Asset Class Correlations Increase In Bad Times

It's a pretty well-known fact that correlations between asset classes increase in really bad markets. To get a sense of how much this effect matters in terms of portfolio diversification, read this Wall Street Journal piece (published Friday, 7/10) titled "Failure of a Fail-Safe Strategy Sends Investors Scrambling. Here's a snippet:
Correlation is a statistical measure of the degree to which investment returns move together. Between 1991 and 1994, the correlation between the S&P 500 index and high-yield bonds was low, at 0.2 or 0.3, according to Pimco statistics. (A correlation of 1 means returns move in perfect sync.) International stocks had a correlation with the S&P 500 of 0.3 or 0.4, and real-estate investment trusts had a correlation of 0.3, according to Pimco data.
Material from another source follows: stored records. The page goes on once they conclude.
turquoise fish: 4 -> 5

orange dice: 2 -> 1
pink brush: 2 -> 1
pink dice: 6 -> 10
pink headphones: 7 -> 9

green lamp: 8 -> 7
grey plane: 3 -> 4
Commodities showed little correlation to U.S. stocks. By early 2008, investment categories of just about every stripe were moving significantly more in sync with the S&P 500. The correlation on international stocks and high-yield bonds rose to 0.7 or 0.8, and real-estate investment trusts to 0.6 or 0.7, according to Pimco's data for the previous three years
Read the whole thing here (note: subscription required).

The problem with portfolio diversification is that it is typically implemented using historical correlations (actually, on covariances, but the two are essentially the same). To provide optimal diversification, portfolio allocations should be made based on "forward looking" correlations. In practice, some managers adjust historical correlation estimates to reflect their views of future relationships. But that becomes far more complicated than simply using historical estimates and assuming that they'll continue unto the future.

Note: if you don't have an online subscription to the Journal, try searching for the article using Google News - if you click on the link there, it works around the WSJ subscription filter (however, not all WSJ articles can be accessed this way).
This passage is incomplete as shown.